Conversely, it’s a bit puzzling that the coefficient of additive genetic variation in human brain size is lower than might be expected, according to our 2007 meta-analysis.
In general, animal behavior researchers have found that even traits quite closely related to fitness (reproductive success) are still quite heritable, and still show significant genetic variance, even in ancestrally typical wild environments. So, the (initially plausible) view that evolution should always minimize genetic and phenotypic variance in important traits seems often incorrect—apart from situations like number of feet, where we do find extremely strong canalization on the biomechanically optimal design.
I’ve read various discussions on this, e.g. Marco Del Giudice’s book. Just quickly skimming your article, you seem to be raising some of the same points that I saw in his book.
One question: isn’t the liability-scale heritability estimate the wrong value to use? Or at least, not straightforwardly the right one. I believe the effective heritability for the purposes of selection would roughly speaking be the prevalence times the liability-scale heritability, is that correct? So if e.g. schizophrenia has a liability heritability of 80% but a prevalence of 0.32%, that would lead to an effective heritability (for the purpose of selection) of 0.26%?
I’m not sure why this puzzle isn’t solved by births being a constraint?
Two questions:
Could it be because they have not reached a local optimum with regards to reproductive success?
Could it be a collider/tradeoff thing?

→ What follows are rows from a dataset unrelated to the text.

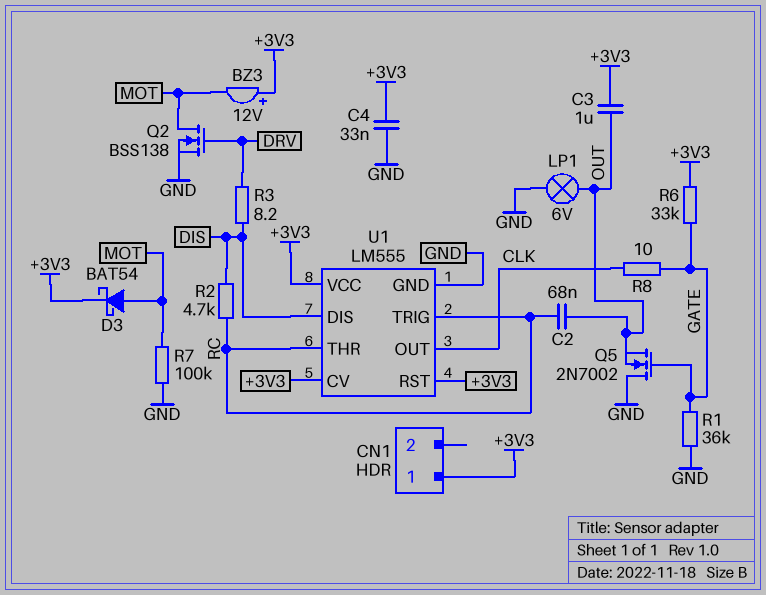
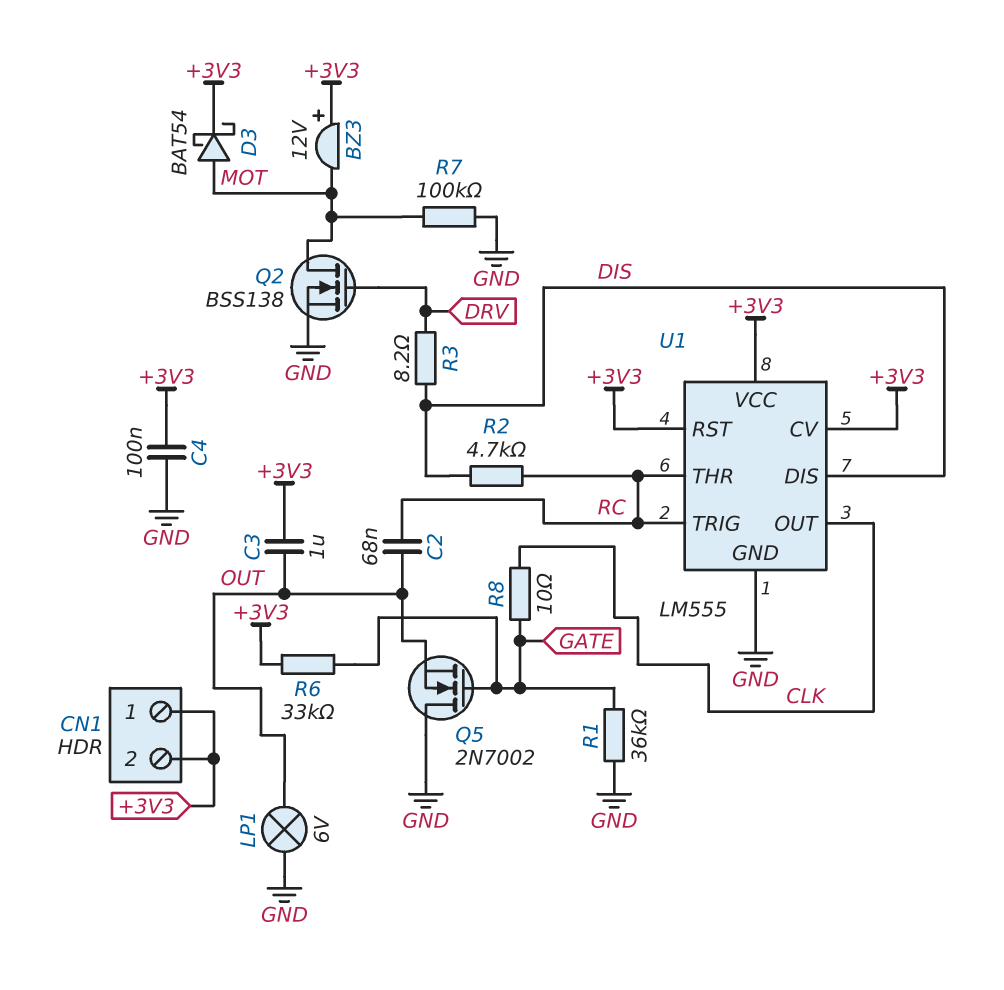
C4: 33nF (+3V3, GND) -> 100nF (+3V3, GND)
CN1 pin 2: none -> +3V3

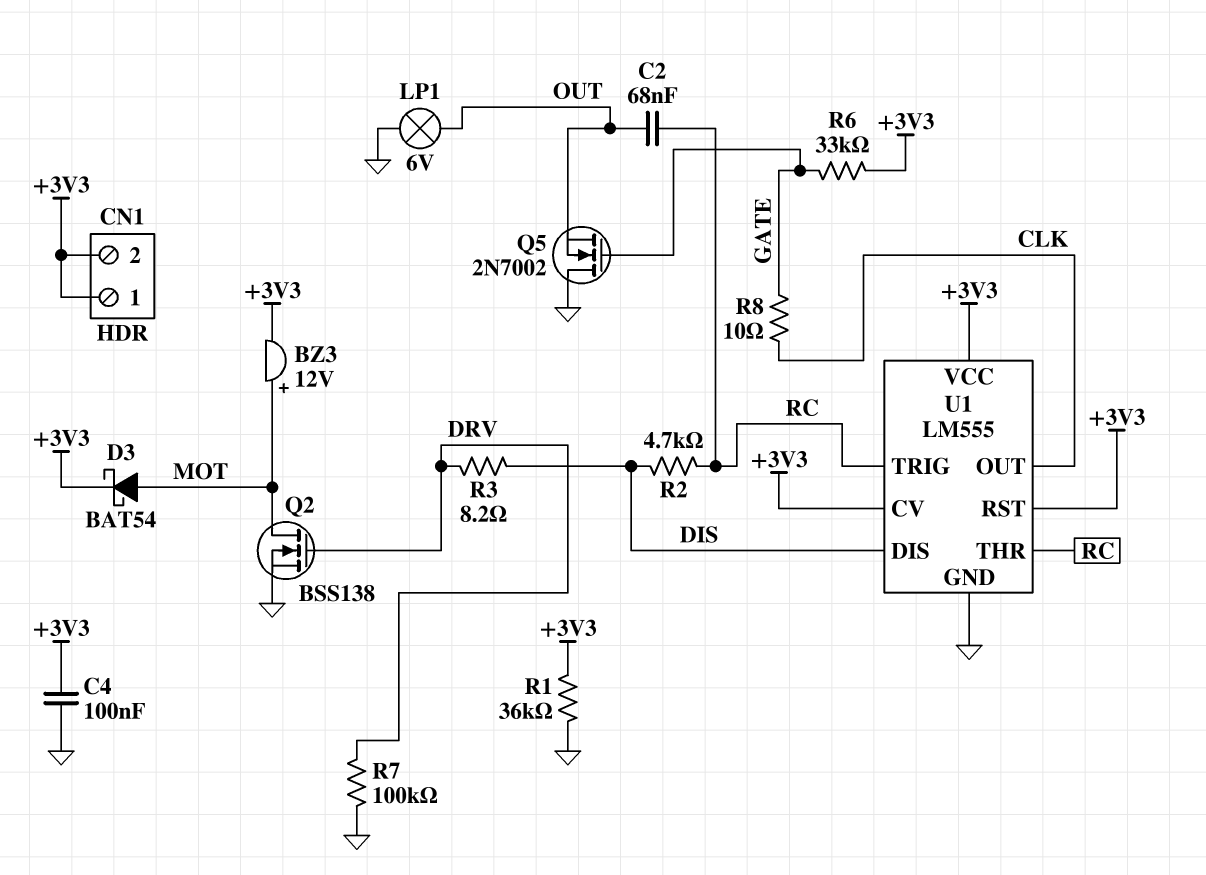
BZ3: buzzer 12V (plus +3V3, minus MOT) -> buzzer 12V (plus MOT, minus +3V3)
C3: 1uF (+3V3, OUT) -> none
R1: 36k (GATE, GND) -> 36k (+3V3, GND)
R7: 100k (GND, MOT) -> 100k (DRV, GND)

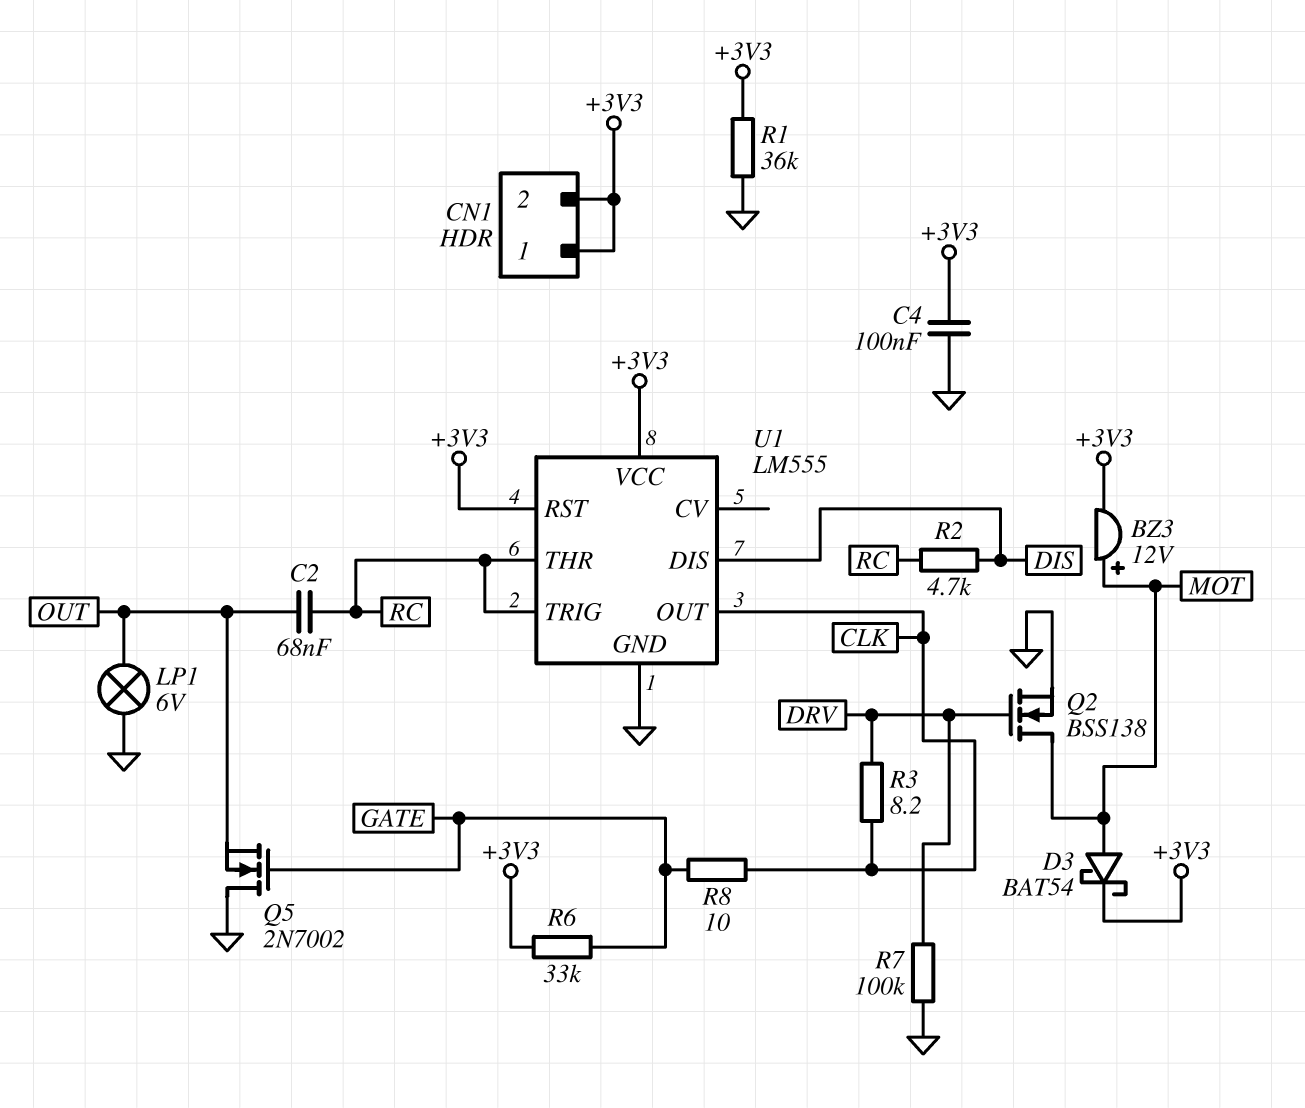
R3: 8.2 (DIS, DRV) -> 8.2 (CLK, DRV)
U1 pin CV: +3V3 -> none

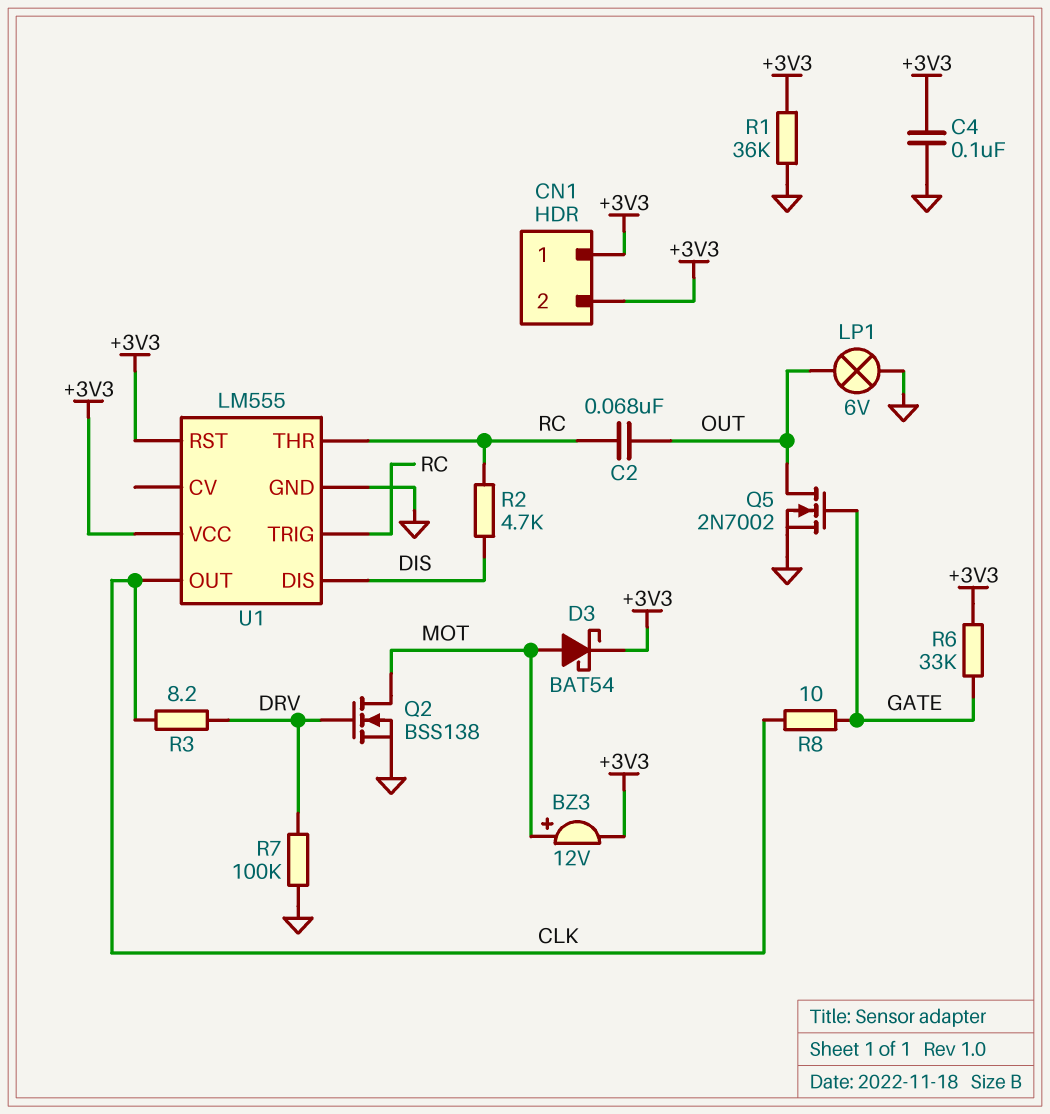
Q5: NMOS 2N7002 (G GATE, D GND, S OUT) -> NMOS 2N7002 (G GATE, D OUT, S GND)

E.g. you can have a lot of offspring or you can invest a lot into the offspring you do have? So if you count the number of offspring, you don’t just get the fitness axis, but also for lack of a better word, the r-K axis.
It’s hard to know how to respond to this comment, which reveals some fundamental misunderstandings of heritability and of behavior genetics methods. The LessWrong protocol is ‘If you disagree, try getting curious about what your partner is thinking’. But in some cases, people unfamiliar with a field have the same old misconceptions about the field, repeated over and over. So I’m honestly having trouble arousing my curiosity....

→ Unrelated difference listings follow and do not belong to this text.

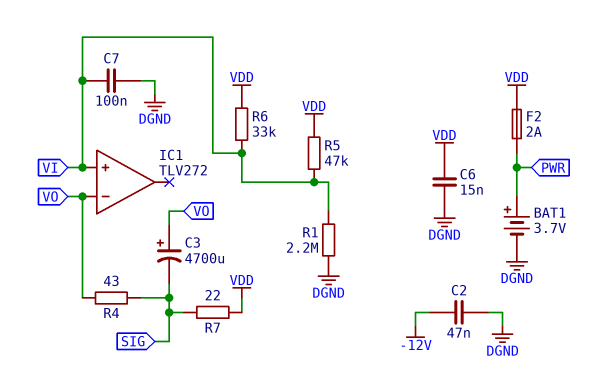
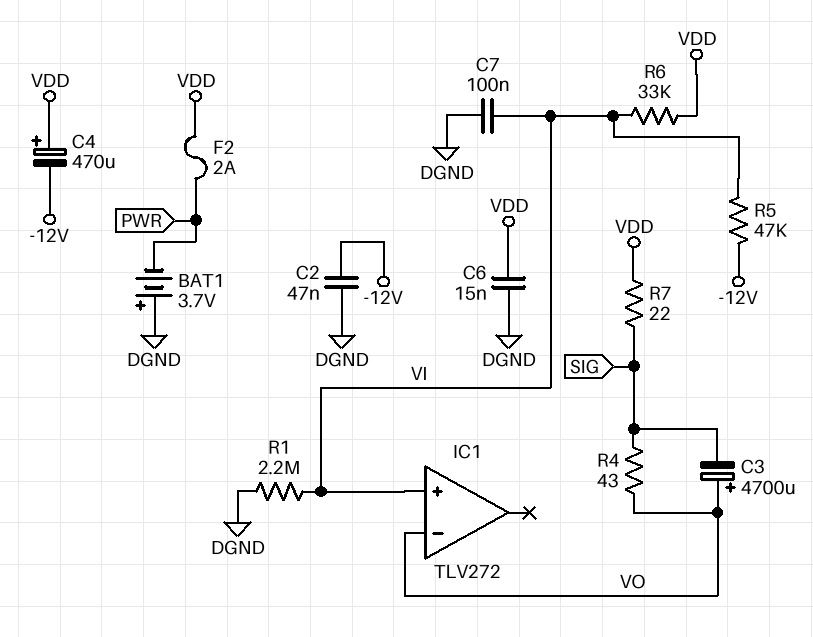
BAT1: 3.7V (plus PWR, minus DGND) -> 3.7V (plus DGND, minus PWR)
C4: none -> 470uF (plus VDD, minus -12V)
R5: 47k (VDD, VI) -> 47k (-12V, VI)

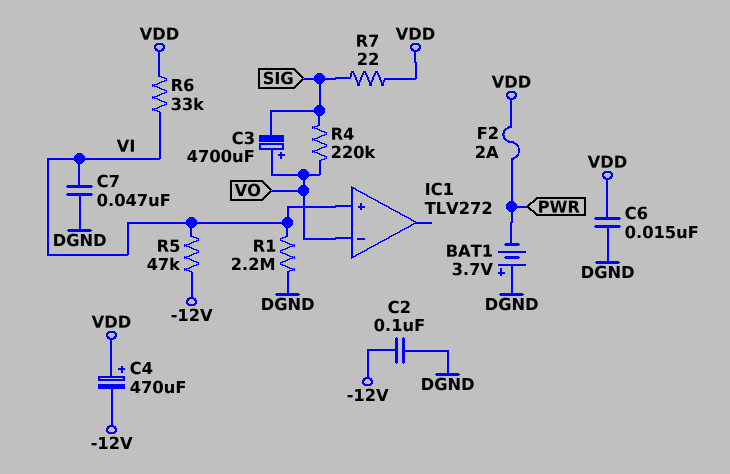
C2: 47nF (-12V, DGND) -> 100nF (-12V, DGND)
C7: 100nF (DGND, VI) -> 47nF (DGND, VI)
R4: 43 (SIG, VO) -> 220k (SIG, VO)

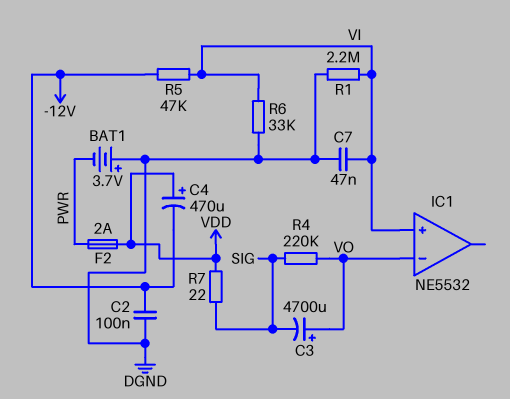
C6: 15nF (DGND, VDD) -> none
IC1: TLV272 -> NE5532
R6: 33k (VDD, VI) -> 33k (DGND, VI)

The quote from habryka doesn’t make sense to me, and doesn’t seem to understand how behavior genetic studies estimate heritabilities, shared family environment effects, and non-shared effects.
It’s simply not true that ‘heritability would still be significant even in a genetically identical population (since cultural factors are heritable due to shared family environments).’ Cultural factors are not ‘heritable’, by definition. (Here habryka seems to be using some non-scientific notion of ‘heritability’ to mean roughly ‘passed down through families’?)
Also, heritabilities are not ‘upper bounds’ on the effect of genes. Nope. If there is any measurement error in assessing a trait (as there usually is for psychological traits), then an estimated heritability will often be a lower bound on effects of genes. This is why behavior genetics studies will sometimes report a ‘raw heritability’ but also a ‘heritability corrected for measurement error’, which is typically higher.
My point is not to shift your beliefs about genetics, but to show that your conclusions cannot be shown from heritability, since the statistic is incapable of making the claims you want to make.
That doesn’t mean the claims are necessarily wrong (they may be rescued), but that more work is necessary to make the claims that you want to make.